そして同日、東京電力は300トンの高濃度汚染水が漏れた福島第1原発の地上タンクの北側約20メートルに掘った井戸の地下水から、1リットル当たり3200ベクレルの放射性物質を検出したと発表しました。

9月5日にも近くの別の井戸から同650ベクレル検出されており、地下水汚染が拡大している恐れがあります。

3200ベクレルが検出された水は、9月8日に深さ6メートルから採取されました。

主にベータ線が検出され、ストロンチウムが原因物質とみられます。

この付近では深さ5〜7メートルに地下水が流れています。

漏れた汚染水が土壌に染み込んで地下水に混入した可能性があります。

観測井戸から約130メートル海側には、東電が建屋に流入して汚染する前の地下水をくみ上げて海に流そうと計画している井戸があります。
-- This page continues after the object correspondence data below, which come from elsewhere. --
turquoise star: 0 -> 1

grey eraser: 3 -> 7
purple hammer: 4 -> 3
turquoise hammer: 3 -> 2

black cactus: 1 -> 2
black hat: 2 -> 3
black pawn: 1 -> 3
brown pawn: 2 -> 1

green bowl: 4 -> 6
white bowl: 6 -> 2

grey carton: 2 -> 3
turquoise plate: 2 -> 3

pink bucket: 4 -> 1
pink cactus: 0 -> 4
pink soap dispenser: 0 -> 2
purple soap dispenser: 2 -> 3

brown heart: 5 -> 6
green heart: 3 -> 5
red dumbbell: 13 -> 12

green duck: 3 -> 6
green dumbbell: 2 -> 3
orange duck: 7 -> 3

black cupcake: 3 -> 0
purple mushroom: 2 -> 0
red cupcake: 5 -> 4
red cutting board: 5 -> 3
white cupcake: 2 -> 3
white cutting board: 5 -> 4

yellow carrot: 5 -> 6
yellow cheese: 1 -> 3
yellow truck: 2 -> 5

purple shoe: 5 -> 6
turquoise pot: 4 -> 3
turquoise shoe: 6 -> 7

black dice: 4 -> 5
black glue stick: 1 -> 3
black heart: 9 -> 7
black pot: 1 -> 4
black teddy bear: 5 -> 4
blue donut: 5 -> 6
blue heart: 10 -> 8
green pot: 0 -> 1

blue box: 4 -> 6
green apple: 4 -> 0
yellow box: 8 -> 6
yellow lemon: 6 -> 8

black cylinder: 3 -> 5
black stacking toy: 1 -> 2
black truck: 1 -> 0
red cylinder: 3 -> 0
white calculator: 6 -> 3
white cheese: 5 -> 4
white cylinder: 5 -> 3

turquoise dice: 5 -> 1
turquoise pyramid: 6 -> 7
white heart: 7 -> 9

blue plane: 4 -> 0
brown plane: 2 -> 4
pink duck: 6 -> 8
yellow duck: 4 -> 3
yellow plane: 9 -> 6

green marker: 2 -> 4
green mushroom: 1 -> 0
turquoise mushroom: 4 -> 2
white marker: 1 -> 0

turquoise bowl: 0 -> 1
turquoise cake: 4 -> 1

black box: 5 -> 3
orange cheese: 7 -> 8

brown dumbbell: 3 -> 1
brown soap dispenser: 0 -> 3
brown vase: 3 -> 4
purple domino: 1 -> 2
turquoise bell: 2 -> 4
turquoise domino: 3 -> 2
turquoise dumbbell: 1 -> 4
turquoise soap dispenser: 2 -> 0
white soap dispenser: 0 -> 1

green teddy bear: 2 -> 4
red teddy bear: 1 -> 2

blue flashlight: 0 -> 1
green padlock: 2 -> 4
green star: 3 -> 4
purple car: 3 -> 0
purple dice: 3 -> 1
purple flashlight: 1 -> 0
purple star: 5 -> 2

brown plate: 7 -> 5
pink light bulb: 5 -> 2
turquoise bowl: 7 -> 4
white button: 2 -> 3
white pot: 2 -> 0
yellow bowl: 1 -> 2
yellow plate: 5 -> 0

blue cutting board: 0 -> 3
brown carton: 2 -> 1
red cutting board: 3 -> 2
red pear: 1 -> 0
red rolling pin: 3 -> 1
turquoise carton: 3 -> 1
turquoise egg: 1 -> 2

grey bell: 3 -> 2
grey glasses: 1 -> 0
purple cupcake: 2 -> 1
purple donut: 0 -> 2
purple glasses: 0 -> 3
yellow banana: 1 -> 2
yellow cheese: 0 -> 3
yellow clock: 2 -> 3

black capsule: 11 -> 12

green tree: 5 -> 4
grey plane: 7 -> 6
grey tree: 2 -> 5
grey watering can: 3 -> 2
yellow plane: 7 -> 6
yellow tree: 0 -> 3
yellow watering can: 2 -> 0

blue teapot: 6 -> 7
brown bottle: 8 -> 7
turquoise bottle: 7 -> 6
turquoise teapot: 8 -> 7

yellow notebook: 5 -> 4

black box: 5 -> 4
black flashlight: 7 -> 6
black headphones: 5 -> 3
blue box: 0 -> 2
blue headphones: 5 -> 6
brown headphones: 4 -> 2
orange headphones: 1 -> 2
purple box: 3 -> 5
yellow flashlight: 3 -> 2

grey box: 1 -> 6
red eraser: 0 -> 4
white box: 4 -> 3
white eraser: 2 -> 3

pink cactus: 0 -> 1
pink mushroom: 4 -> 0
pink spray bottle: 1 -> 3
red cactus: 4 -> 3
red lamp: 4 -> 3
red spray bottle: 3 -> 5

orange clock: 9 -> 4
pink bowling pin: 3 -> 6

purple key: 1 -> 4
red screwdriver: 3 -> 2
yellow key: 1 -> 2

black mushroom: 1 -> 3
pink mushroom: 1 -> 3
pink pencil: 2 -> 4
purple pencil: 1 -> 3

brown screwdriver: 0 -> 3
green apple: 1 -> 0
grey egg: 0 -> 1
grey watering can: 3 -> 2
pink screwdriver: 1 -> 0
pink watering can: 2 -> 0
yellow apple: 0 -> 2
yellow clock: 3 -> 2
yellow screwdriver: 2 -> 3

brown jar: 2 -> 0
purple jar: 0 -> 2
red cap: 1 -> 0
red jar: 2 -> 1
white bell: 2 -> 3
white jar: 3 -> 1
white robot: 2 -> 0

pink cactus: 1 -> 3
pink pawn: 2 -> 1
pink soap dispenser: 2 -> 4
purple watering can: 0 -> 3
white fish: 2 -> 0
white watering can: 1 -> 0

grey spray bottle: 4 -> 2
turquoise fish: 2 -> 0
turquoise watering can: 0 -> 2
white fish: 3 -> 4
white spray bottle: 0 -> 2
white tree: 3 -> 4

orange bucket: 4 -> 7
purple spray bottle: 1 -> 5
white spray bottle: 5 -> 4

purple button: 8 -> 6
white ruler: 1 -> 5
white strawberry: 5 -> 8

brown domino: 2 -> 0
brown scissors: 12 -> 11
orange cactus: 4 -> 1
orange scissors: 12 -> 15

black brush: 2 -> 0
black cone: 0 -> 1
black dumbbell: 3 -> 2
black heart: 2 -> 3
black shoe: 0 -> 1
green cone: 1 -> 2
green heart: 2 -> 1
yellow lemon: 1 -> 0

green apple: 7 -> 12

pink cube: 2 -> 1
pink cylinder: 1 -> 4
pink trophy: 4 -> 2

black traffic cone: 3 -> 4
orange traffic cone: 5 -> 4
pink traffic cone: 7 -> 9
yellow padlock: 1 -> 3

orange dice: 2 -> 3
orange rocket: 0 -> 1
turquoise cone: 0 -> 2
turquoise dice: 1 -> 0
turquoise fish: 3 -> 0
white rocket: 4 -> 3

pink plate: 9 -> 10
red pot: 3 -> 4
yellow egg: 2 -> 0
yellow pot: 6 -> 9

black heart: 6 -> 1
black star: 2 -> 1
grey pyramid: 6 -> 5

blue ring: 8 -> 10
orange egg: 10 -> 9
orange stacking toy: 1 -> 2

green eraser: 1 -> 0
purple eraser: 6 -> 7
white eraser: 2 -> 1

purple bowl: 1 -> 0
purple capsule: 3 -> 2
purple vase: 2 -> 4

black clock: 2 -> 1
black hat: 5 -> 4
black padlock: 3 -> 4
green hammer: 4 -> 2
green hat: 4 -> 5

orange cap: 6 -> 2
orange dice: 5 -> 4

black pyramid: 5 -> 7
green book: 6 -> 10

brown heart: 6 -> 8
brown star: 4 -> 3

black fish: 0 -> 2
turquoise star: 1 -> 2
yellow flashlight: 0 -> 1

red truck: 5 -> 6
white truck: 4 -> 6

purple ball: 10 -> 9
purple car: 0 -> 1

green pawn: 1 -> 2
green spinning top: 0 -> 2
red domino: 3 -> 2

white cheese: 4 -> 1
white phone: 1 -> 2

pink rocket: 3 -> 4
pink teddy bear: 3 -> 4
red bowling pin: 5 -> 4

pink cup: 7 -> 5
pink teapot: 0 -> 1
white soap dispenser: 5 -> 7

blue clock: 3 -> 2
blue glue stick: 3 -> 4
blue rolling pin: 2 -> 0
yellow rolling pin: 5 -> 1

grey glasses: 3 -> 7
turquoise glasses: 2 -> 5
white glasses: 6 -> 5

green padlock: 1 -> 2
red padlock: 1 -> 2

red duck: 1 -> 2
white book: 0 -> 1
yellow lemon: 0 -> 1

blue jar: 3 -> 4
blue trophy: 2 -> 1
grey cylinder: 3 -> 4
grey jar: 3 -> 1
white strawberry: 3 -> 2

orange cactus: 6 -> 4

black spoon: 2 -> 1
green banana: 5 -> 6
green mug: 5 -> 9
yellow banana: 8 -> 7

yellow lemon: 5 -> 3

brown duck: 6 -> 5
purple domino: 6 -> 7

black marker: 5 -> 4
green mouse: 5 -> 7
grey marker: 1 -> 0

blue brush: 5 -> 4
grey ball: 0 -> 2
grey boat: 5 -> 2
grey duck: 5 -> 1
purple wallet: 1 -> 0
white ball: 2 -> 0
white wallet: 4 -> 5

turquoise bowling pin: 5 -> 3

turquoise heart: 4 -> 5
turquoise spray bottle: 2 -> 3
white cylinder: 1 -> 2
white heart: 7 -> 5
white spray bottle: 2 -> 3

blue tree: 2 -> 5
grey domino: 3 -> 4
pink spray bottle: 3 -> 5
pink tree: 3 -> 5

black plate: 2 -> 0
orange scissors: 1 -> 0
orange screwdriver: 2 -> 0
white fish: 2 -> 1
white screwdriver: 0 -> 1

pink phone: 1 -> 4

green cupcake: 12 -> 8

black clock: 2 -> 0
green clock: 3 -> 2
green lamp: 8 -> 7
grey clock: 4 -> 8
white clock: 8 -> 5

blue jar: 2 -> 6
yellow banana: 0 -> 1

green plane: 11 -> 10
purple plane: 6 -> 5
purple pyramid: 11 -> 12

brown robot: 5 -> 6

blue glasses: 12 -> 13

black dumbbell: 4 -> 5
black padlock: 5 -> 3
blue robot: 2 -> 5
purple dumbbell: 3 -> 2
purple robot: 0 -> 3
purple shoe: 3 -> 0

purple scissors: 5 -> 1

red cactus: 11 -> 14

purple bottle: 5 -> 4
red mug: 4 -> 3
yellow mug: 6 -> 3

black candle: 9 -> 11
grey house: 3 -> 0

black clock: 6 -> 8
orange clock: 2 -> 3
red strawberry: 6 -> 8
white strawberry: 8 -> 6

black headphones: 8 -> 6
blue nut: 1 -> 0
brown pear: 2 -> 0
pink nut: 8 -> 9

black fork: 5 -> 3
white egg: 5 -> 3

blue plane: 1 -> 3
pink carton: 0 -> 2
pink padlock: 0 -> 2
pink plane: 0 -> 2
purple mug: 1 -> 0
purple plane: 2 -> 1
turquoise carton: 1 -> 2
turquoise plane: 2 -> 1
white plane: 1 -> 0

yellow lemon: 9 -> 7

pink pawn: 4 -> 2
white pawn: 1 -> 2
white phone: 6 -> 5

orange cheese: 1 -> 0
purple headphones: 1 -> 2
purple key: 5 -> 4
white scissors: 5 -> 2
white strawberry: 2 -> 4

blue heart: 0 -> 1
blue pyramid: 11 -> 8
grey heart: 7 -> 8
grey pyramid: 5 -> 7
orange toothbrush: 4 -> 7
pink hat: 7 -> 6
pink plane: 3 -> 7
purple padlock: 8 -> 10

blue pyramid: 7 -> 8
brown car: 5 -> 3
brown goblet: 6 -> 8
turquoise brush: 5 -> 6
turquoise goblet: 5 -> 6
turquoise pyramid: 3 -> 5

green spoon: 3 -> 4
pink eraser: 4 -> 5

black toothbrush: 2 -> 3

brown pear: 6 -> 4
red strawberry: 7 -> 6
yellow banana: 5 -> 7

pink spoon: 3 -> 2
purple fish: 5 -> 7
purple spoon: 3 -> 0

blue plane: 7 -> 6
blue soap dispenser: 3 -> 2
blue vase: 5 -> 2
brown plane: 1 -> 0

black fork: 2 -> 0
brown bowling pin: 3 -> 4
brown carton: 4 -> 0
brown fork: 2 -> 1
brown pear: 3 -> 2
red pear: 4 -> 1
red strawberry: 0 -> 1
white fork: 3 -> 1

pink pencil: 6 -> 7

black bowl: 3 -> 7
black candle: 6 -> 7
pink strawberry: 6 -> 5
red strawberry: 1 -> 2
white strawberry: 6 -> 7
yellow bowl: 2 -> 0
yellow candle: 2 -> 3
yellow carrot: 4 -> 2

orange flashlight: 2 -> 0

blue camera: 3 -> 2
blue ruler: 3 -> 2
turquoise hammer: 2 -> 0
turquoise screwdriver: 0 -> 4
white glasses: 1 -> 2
東電は汚染の広がりの範囲を特定し、計画に影響がないか調べるとのことです。

リポートは、高い放射線量の検出や、海への汚染水漏れなど問題が相次いでいることから、「世論の抵抗で、ほとんどの原発はすぐに再稼働できない」と分析。

その上で、原発を含む安価で安定的な電力供給を前提とする安倍政権の成長戦略の先行きや、化石燃料の輸入増加による今後の経常収支の赤字化にも懸念を示しました。